Back protectors are often included in the standard complement of armor and many jackets allow a back protector to be installed. Because of the more delicate nature of the spinal column, back protectors require that lower levels of force be transmitted. However, in the Cambridge Standard for Motorcyclists Clothing, Roderick Woods asserts that the majority of spinal injuries are caused by blows to the hip and shoulders. In the rare circumstance that a motorcyclist received a direct blow to the back the damage would be unmitigatable by armor.

Although Cambridge may not endorse back protectors, it is quite obvious that some protection is better than none at all, and there is a CE standard for back protectors: - European Standard EN 1621-2:2003. To summarize the basics: -

Motorcyclists’ back protectors are impact tested with a bar-shaped impactor designed to represent the hazards of impacts with edges such as curbstones.
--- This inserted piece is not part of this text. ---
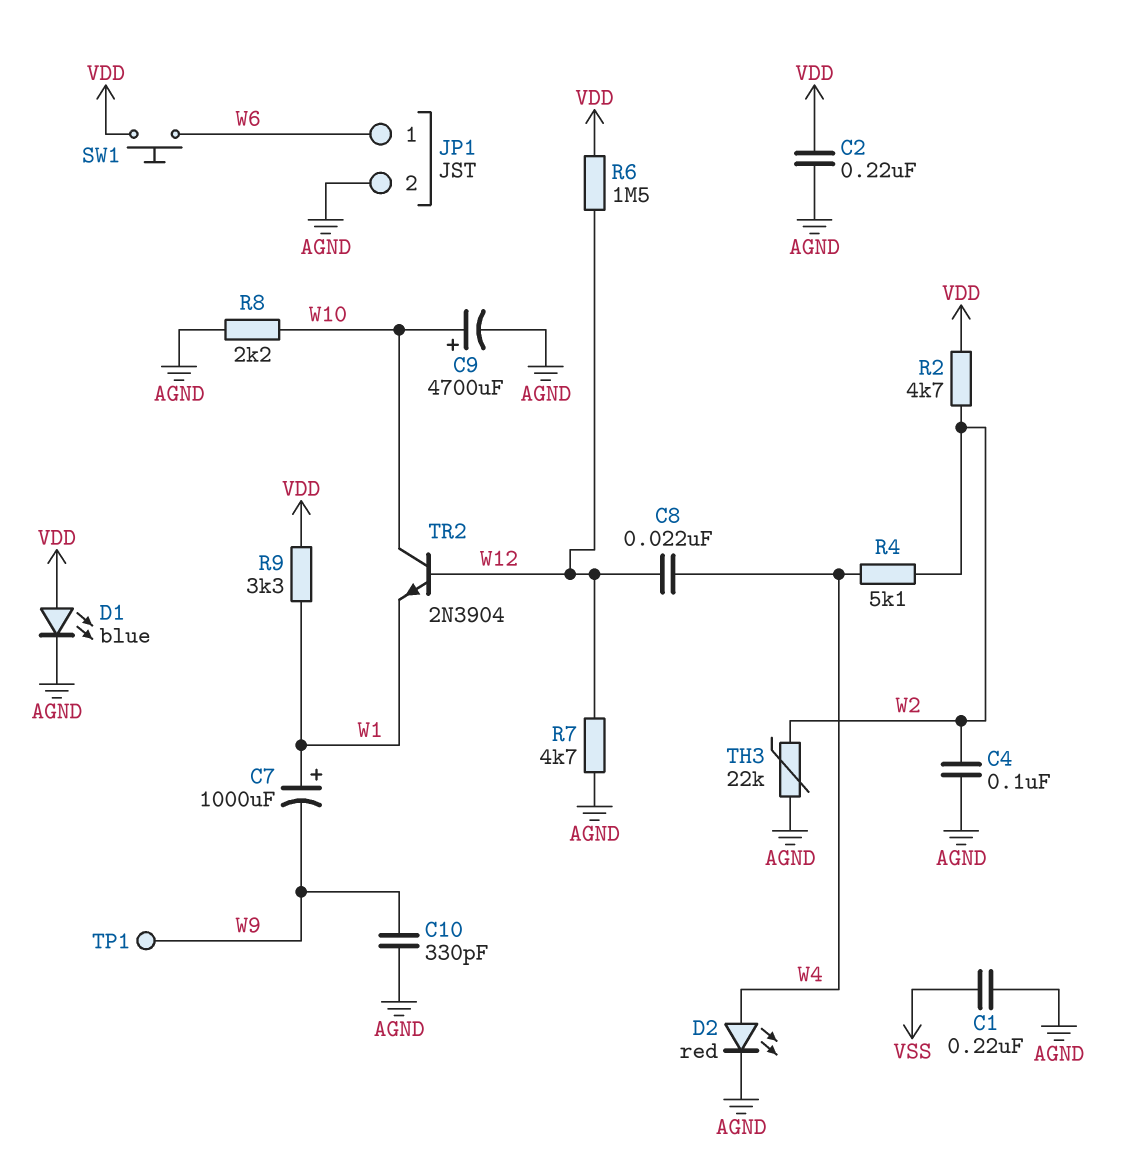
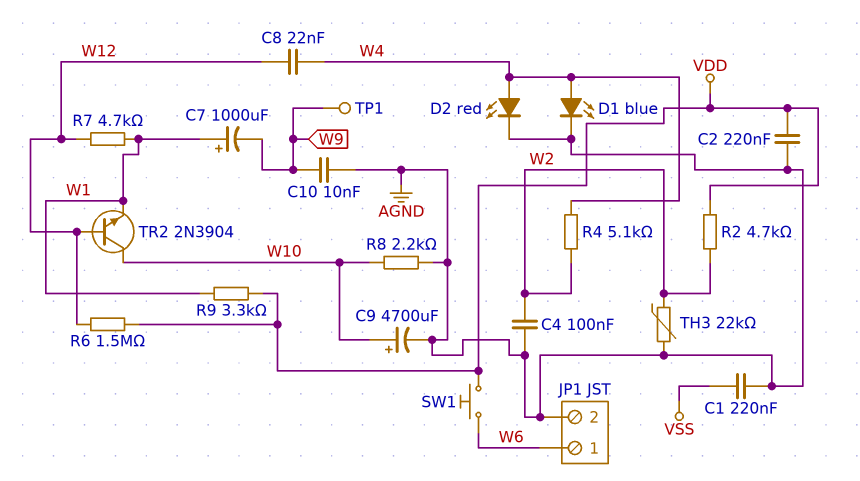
C10: 330pF (AGND, W9) -> 10nF (AGND, W9)
D1: LED blue (A VDD, K AGND) -> LED blue (A W4, K AGND)
R7: 4.7k (AGND, W12) -> 4.7k (W1, W12)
The back protector is mounted on a steel anvil which has a load cell underneath it to record the amount of force against time.

The impactor is dropped from a height that gives it an impact energy of 50 joules.

Level 1 protectors: The average peak force recorded below the anvil in the tests shall be below 18 kN, and no single value shall exceed 24 kN.

Level 2 protectors: The average peak force recorded below the anvil in the tests shall be below 9 kN, and no single value shall exceed 12 kN.

There is however, no mention of hyperextension/hyperflexion restraint (aka whiplash, but can include the whole spine), or of torsional restraint (torsional injuries can result from the afore-mentioned blows to hips or shoulders).

This is the area where designs featuring hard armour could potentially be better than the softer types.

One potential cause of injury that should be born in mind is the contents of any bag or rucksack worn by the rider.